Nothing to feel except for the grief of knowing that this was his end. That this was probably how his best friend also went out before he ever had the chance to turn that friendship into something more. His afterlife could have been painless, if not for…
…Wait, so where was he, then? If Mark was here, then where was Cesar? Back at his house?
That’s when he could hear the quiet sobbing.
There was Cesar, curled up into himself in the corner of the room. For some reason, his cries were the only thing Mark could hear. The old AC unit was silent. There was no ticking of the clock on the wall. He stole a glance at it; it was moving, but he couldn’t hear it.
Only Cesar was left for him.
Mark approached and sat beside him, leaning his back against the wall. Did Cesar know that he was here?
“Hey, Ces. Can you hear me?”
Cesar untucked his head from the rest of his body. His face was drenched in tears, but there were none of the other signs that the man had been crying. No red puffy eyes, like there was no blood running through his veins.
Made sense. He probably didn’t have flesh and blood any more. Neither did Mark.
Cesar looked at Mark like a deer in headlights. “Mark? Is that you?”

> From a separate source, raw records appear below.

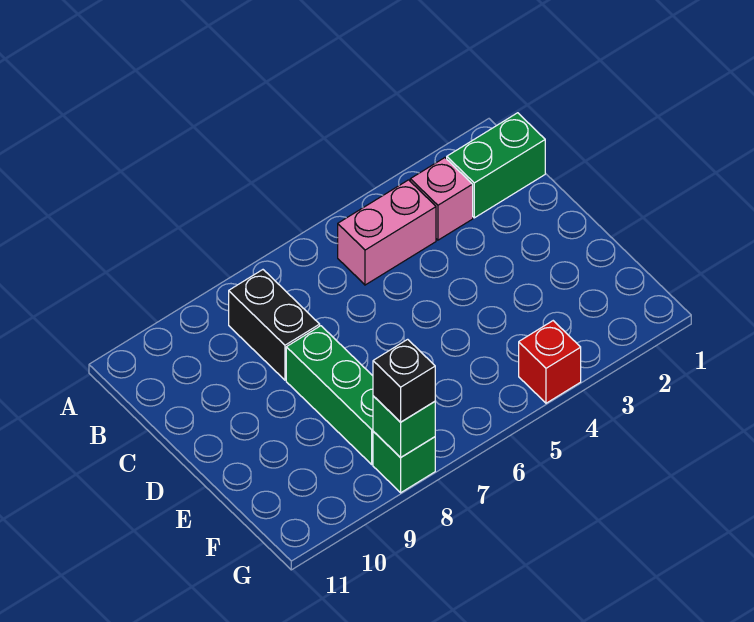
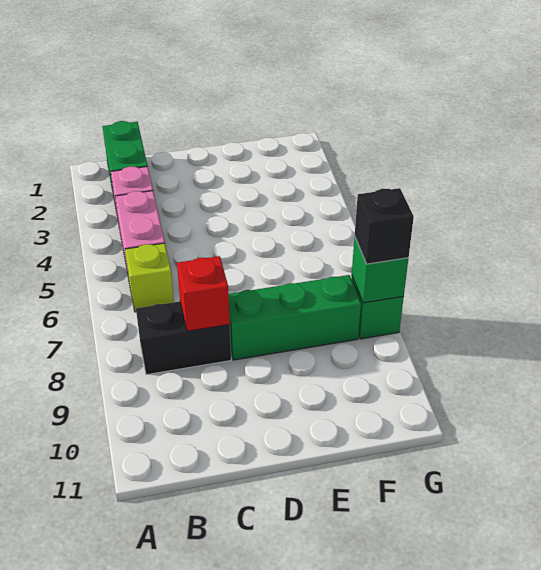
none -> lime brick B6 level 1
red brick G4 level 1 -> red brick C8 level 2

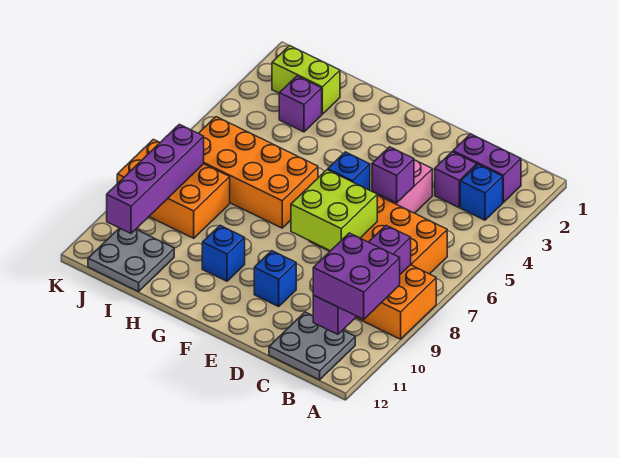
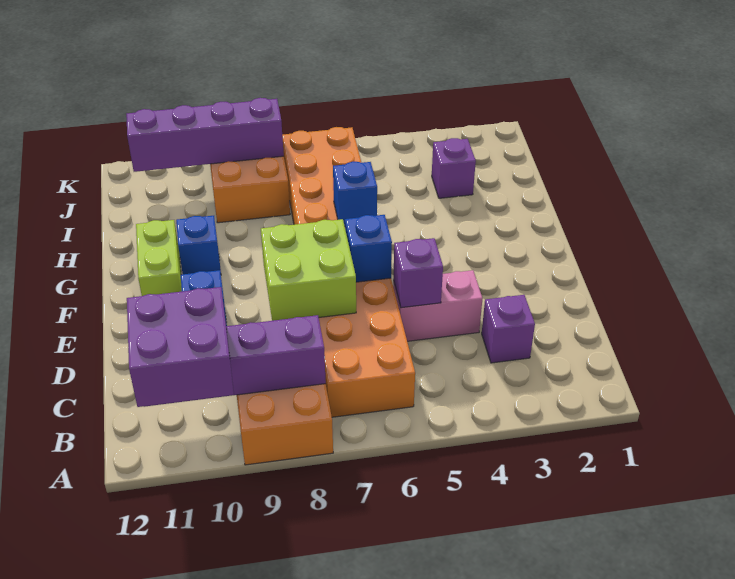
purple brick B2:C2 level 1 -> none
blue brick B3 level 1 -> blue brick G6 level 2
grey plate B11:C12 level 1 -> none
lime brick I2:J2 level 1 -> lime brick F11:G11 level 1
grey plate I11:J12 level 1 -> none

The boy glanced between Mark and the body slumping off the bed.
“Oh,” he said, defeated. “So that did happen. You really did die.”
“Guess I did. But why are you here?” Mark asked. He wished he could just reach out and hold Cesar’s hand. Would he find that weird?
“I just wanted to save you, so I followed you here too and I just… I couldn’t do anything. I screamed so loud, but you couldn’t hear me,” Cesar said. His voice cracked and his words were shaky. Mark couldn’t help but wonder how that worked if they were both dead. “I’m sorry, Mark. I’m so sorry that I couldn’t help you.”
Mark scooted closer and pulled Cesar in so he could lay his head on his shoulder. Mark couldn’t not comfort him somehow, not after the man just watched him suffer for days only to blow his brains out in the end. But what was he supposed to tell him? Cesar was always his stronger half. He’d never even seen the guy cry before. Was he supposed to tell him that there was nothing he could do, or would that make it worse?
“You did everything you could,” said Mark, resisting the urge to run his fingers through Cesar’s hair. He wondered if it would feel as soft as it looked. Cesar went back to sobbing, pressing his face into Mark’s sleeve. “Thank you for trying.”
He sniffled and moved to snuggle into Mark’s chest.
If he still had blood, he knew his face would be flushing red until he looked like a tomato. But if Cesar was all that he could feel in this empty life after death, then he’d let himself feel him. Mark didn’t know how he’d react, but he wrapped his arms around the man, holding him closer than they’d ever been.
There was no warmth, but there was comfort.
Mark’s hand climbed up to stroke the hair on the back of Cesar’s head. It really was soft… he thanked God that Cesar didn’t question it, because he just wanted to keep touching him like this.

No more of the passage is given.